Objects created by the ggplot() function get to be from classes gg and ggplot at the same time. That said, you can to refer to a plot crafted by ggplot2 as a ggplot.

The three packages work more or less in a layered way. To add what we call layers to a ggplot, we can use the + operator:

 > plot1 + geom_point()

Note

The + operator is in reality a function.

Result is shown by the following figure:

Figure 1.2 - Simple ggplot2 scatterplot.

Once you learn this framework, getting to know how ggvis works becomes much easier, and vice-versa. A similar graphic can be crafted with the following code:

> library(ggvis)
> ggvis(data = cars, x = ~speed, y = ~dist) %>% layer_points()
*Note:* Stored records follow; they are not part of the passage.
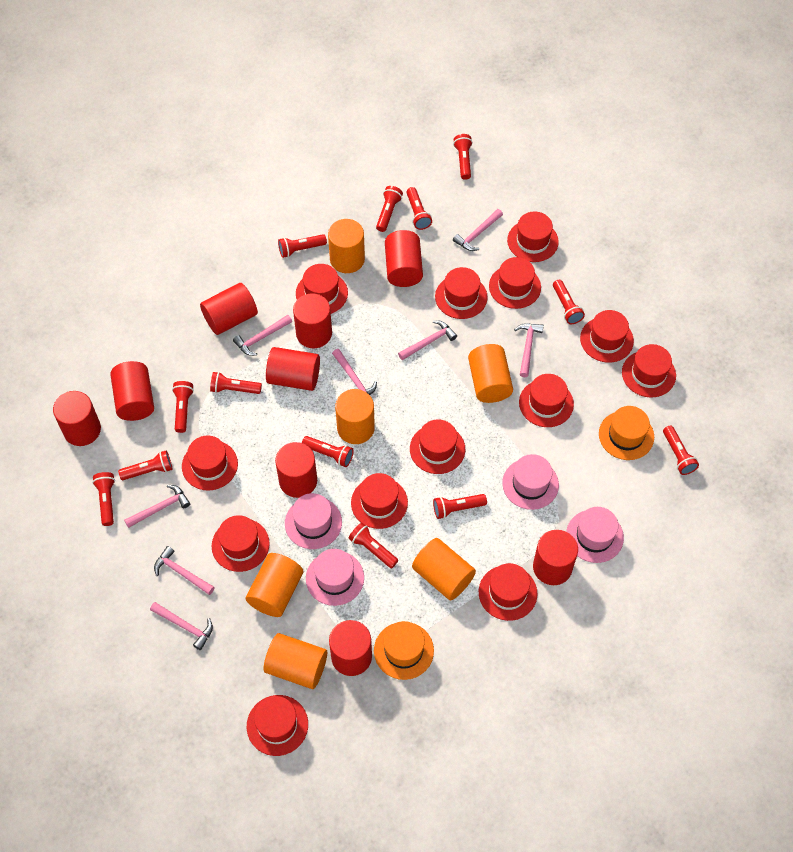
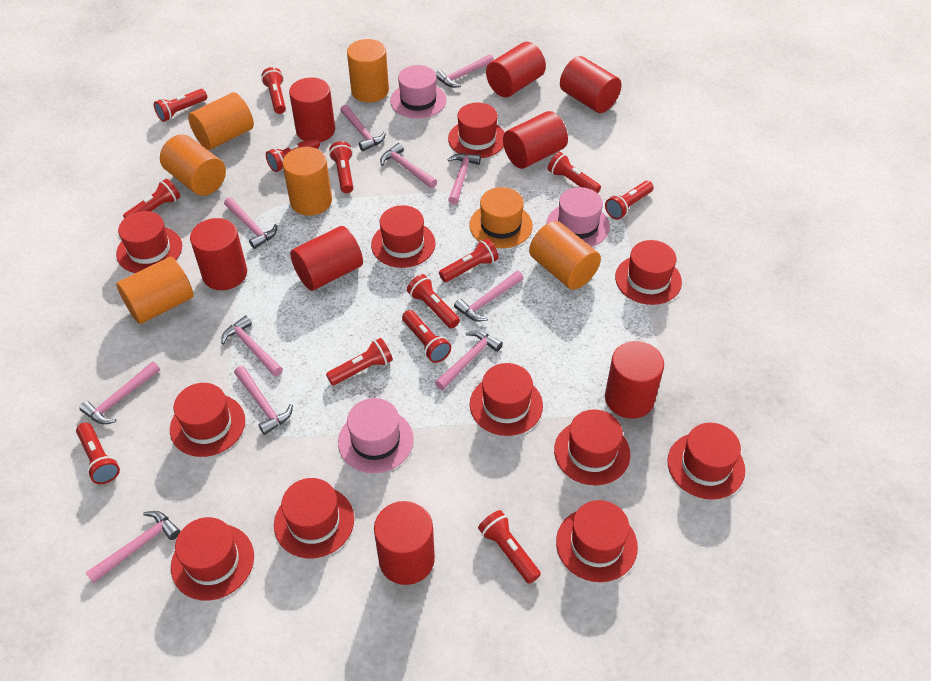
orange hat: 2 -> 1
pink hammer: 8 -> 11
pink hat: 4 -> 3
red cylinder: 9 -> 8
red hat: 13 -> 11

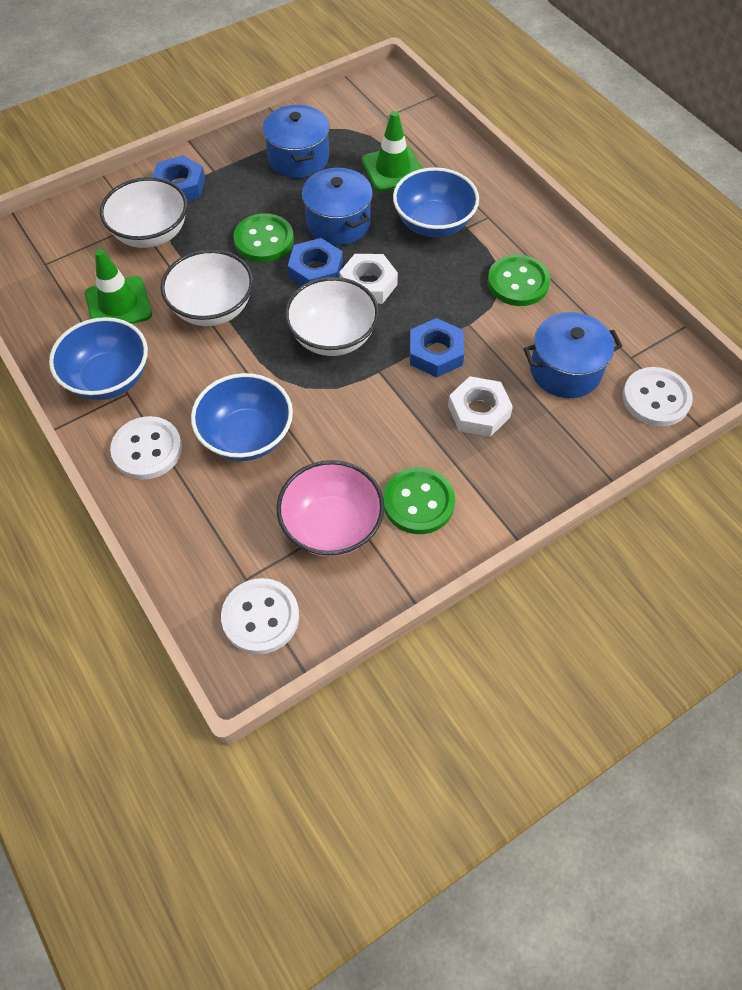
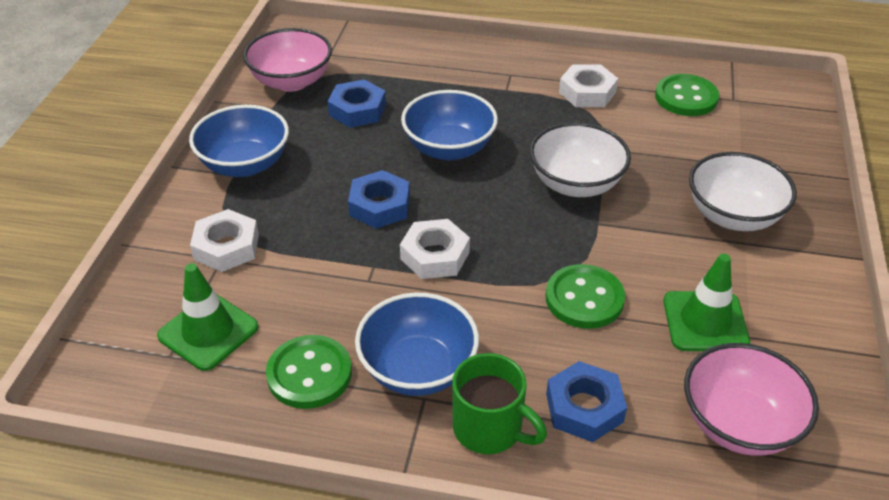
blue pot: 3 -> 0
green mug: 0 -> 1
pink bowl: 1 -> 2
white bowl: 3 -> 2
white button: 3 -> 0
white nut: 2 -> 3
plotly would feel a little bit different, but it's not difficult at all to grasp how it works:

> library(plotly)
> plot_ly(data = cars, x = ~speed, y = ~dist, type = 'scatter', mode = 'markers')

Let's give these nuts and bolts some explanations.

How it works...

In order to have a brief data introduction, step 1 starts by calling ?cars. This is a very useful way to get to meet variables and background related to almost every data set coming from a package. Onceggplot2 requires data coming from data frames, class() function is checking if is that the case, answer is affirmative. At the end of this step head() function is checking upon the first six observations.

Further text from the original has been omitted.